Home / Berita / Sosial / KOREM 071/WK CEGAH BAHAYA RADIKAL PADA KAUM MILENIAL

Berita

Korem 071/WK Cegah Bahaya Radikal Pada Kaum Milenial

Batang - Korem 071/Wijaya Kusuma menggelar Pembinaan Teritorial (Binter) Terpadu, dengan mengajak generasi milenial, dari perwakilan pelajar SMA/SMK/MA untuk mencegah dan menangkal terjadinya radikalisme, di aula SMAN 2 Kabupaten Batang, Rabu (13/11/2019).

Menariknya, sosialisasi disampaikan langsung oleh Wartoyo, seorang mantan teroris, agar paparan materi lebih meyakinkan, bahwa tindakan terorisme tidak dibenarkan oleh agama maupun negara.

Kasiter Korem 071/Wijaya Kusuma, Letkol Inf Sapto Broto mengemukakan, generasi milenial merupakan aset emas bangsa, yang mahal harganya.
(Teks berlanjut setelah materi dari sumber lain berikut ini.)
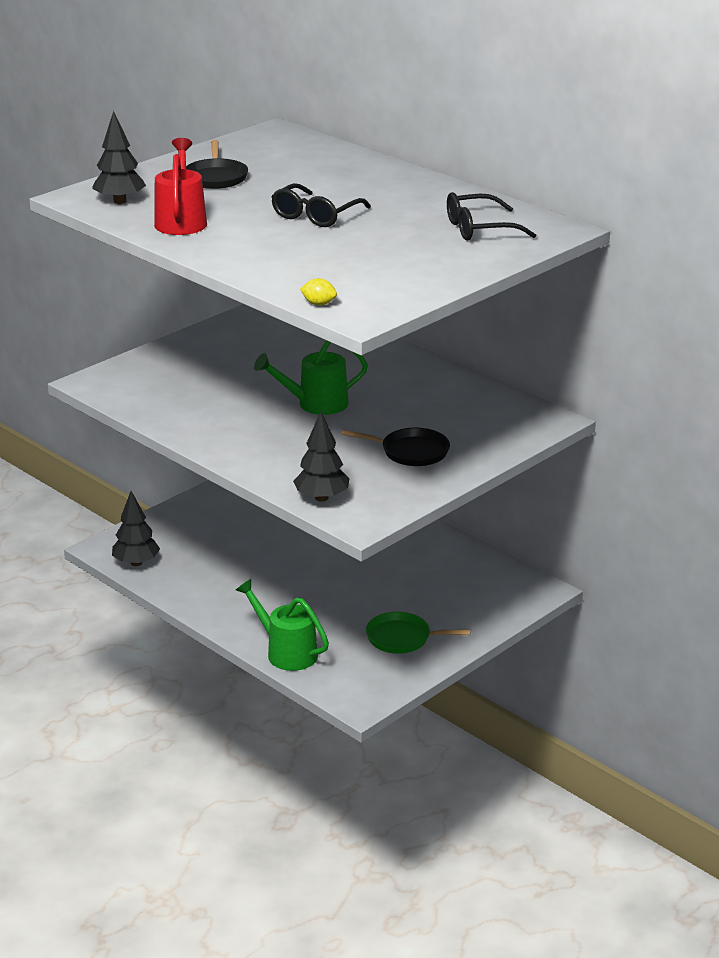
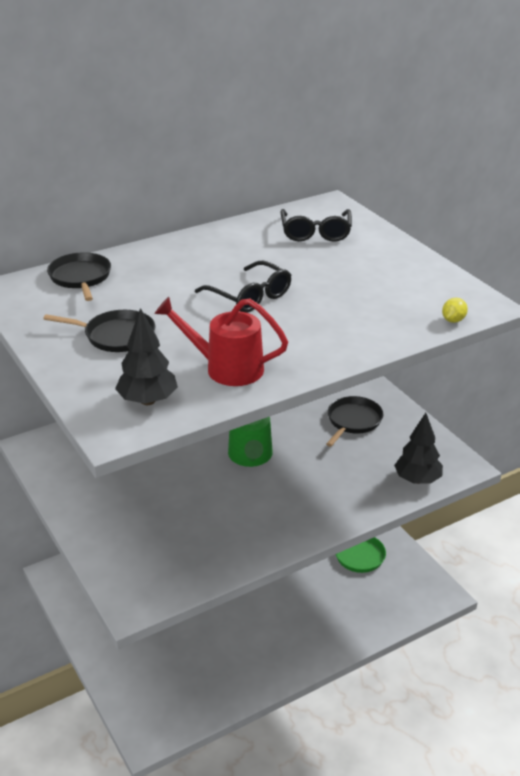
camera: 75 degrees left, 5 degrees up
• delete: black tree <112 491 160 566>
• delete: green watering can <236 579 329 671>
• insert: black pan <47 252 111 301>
Maka Korem berupaya keras agar kaum milenial tidak mudah terpapar bahaya terorisme maupun virus penyalahgunaan narkoba, dengan menghadirkan langsung orang yang pernah terjangkit virus terorisme.

“Saya bawa Pak Wartoyo supaya bercerita tentang cegah tangkal radikalisme, otomatis kan kaitannya dengan teroris. Ketika yang bicara itu adalah orang yang pernah merasakan tajamnya pisau, akan lebih mengena kepada kaum milenial,” ujarnya.
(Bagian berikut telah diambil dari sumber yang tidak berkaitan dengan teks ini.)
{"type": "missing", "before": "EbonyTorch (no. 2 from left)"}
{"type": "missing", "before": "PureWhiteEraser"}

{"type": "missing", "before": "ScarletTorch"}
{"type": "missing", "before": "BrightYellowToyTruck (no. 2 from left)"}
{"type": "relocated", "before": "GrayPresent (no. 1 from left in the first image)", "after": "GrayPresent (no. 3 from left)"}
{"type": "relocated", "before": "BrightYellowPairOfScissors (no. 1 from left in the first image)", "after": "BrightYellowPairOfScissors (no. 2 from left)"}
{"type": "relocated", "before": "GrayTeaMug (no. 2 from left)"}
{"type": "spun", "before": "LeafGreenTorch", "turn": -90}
Letkol Inf Sapto berpesan untuk membentengi diri, harus diperdalam ilmu agama masing-masing.

Menurut salah seorang mantan teroris Wartoyo, melihat perkembangannya tidak berbeda jauh, cuma permasalahannya kalau dulu pelaku-pelaku teror itu, tidak mengena ke pelajar. Kalau sekarang tidak memandang hal itu, siapa saja yang mau diajak, ayo diajak jadi teroris.

Pria yang pernah terpapar paham radikalisme selama lima tahun itu menjelaskan, penyebab utama orang mudah terjangkiti virus terorisme, karena generasi milenial kurang memahami tentang agamanya sendiri serta tidak memahami cara hidup berbangsa dan bernegara yang benar.

“Mereka tidak mengerti apa-apa yang mereka iming-iming (tawarkan), bahwasannya hanya dusta belaka, tidak sesuai dengan yang ada dalam Alquran ataupun hadist,” katanya.

Wartoyo mengungkapkan alasan mengapa akhirnya ia menemukan kesadaran dan kembali ke pangkuan Negara Kesatuan Republik Indonesia (NKRI).

“Manusia itu terkadang ada titik ujungnya, di mana dia menyadari, tapi malu mengungkapkannya. Maka suatu saat saya merenung, kalau Allah itu maha pengampun, pasti negara ini juga memaafkan, tentang kekhilafan yang pernah saya lakukan,” paparnya.

Dari situlah, lanjutnya saya berusaha bangkit kembali dari keterpurukan, hingga saat ini.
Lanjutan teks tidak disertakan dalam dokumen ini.